U.S.-based pro-democracy watchdog Freedom House slammed President Vladimir Putin for the “worst deterioration in Russia's democracy and human rights situation” and urged U.S. President Barack Obama to take a harder line, according to a report published Thursday.

The report criticized Putin for his “anti-American rhetoric and policies” and said the Obama administration should take a “markedly different approach” from the reset policy of Obama's first term.

The U.S. and allied leaders should not lend Putin “undeserved legitimacy or invest much time with him,” the report said, and Obama should personally “speak out against Putin’s human rights abuses and crackdown on civil society.”

In one of the other recommendations, Freedom House urged Obama to abandon his calls for “win-win” cooperation with the Kremlin, saying “such rhetoric only feeds the impression in Moscow that the Obama administration needs and wants a good relationship more than Putin does.”

“The United States undermines its own credibility in the world when it comes across as too forgiving and desirous of good relations at all costs instead of proactively asserting its interests and values.”

Freedom House also urges the Obama administration to “aggressively” implement the Magnitsky Act and encourage democratic allies to pass similar legislation. In force for a few weeks now, the act, named after a whistle-blowing Russian lawyer who died in pretrial detention, seeks to punish Russian officials who commit human rights violations by imposing sanctions that include denying them entry to the United States.

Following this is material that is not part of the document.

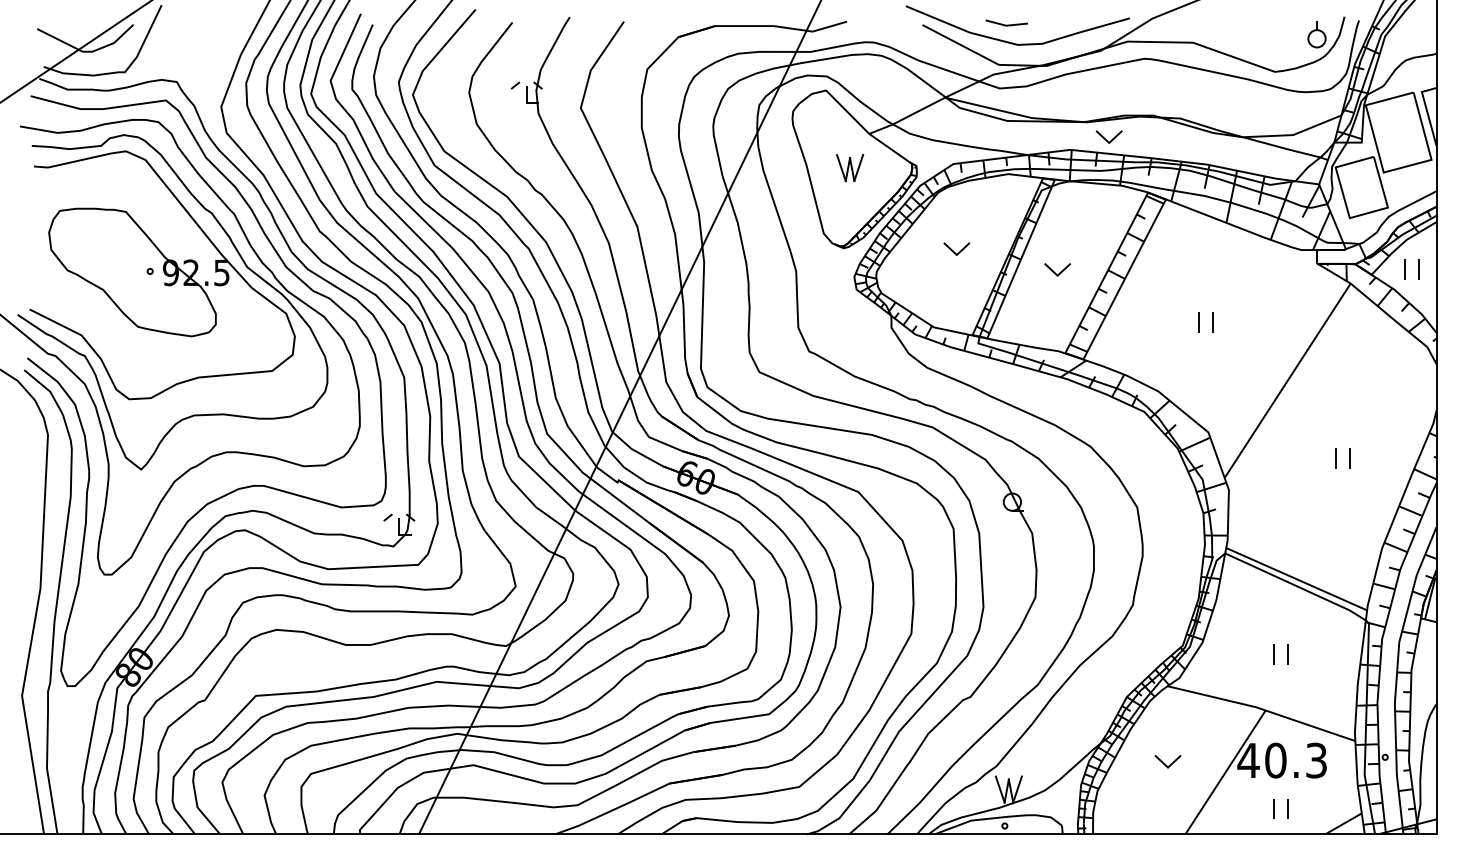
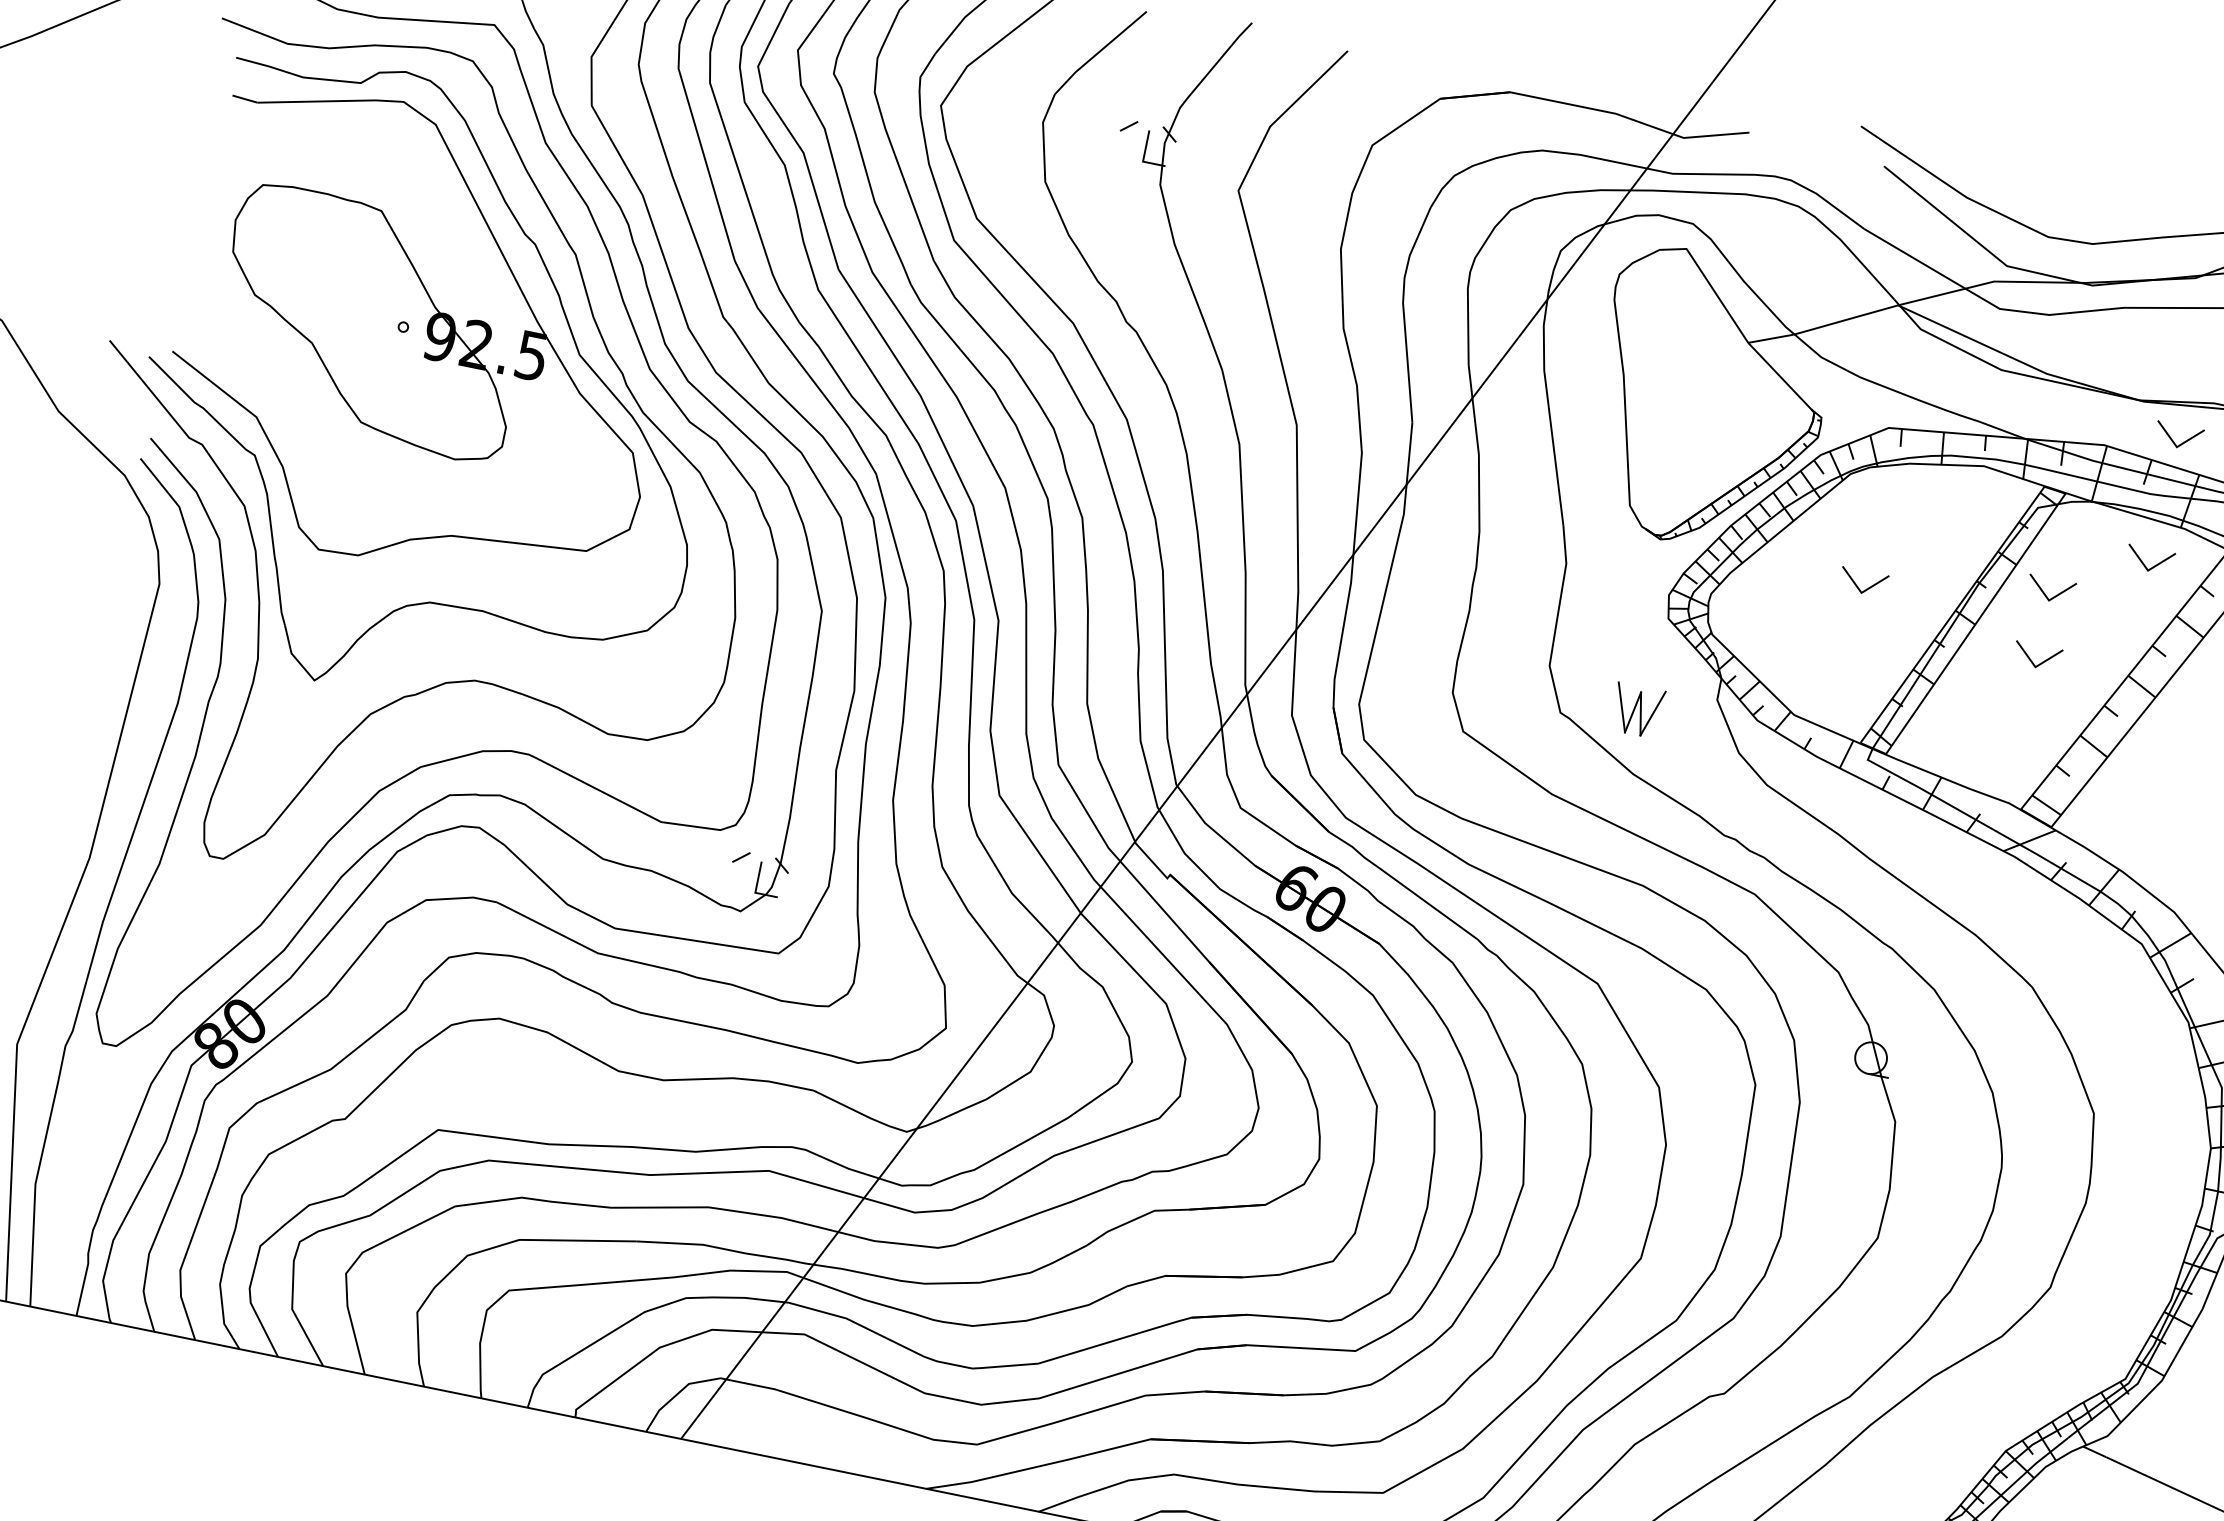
line: (1006, 24) -> (2035, 196), removed
part: (850, 168) -> (1638, 711), moved
part: (1106, 205) -> (2149, 558), added
part: (1057, 232) -> (2051, 589), added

Among the other proposals, the report said there should be no U.S. support for Russia’s bid to join the Organization for Economic Cooperation and Development as long as Putin continues his crackdown at home.

Freedom House also criticized the Obama administration for “meekly” accepting a range of recent moves by Putin that many see as blatant anti-Americanism, namely expelling USAID from Russia, ejecting the UN Children’s Fund (UNICEF), ending the Nunn-Lugar nuclear nonproliferation program with the United States, banning American adoptions of Russian children and terminating a bilateral counternarcotics agreement.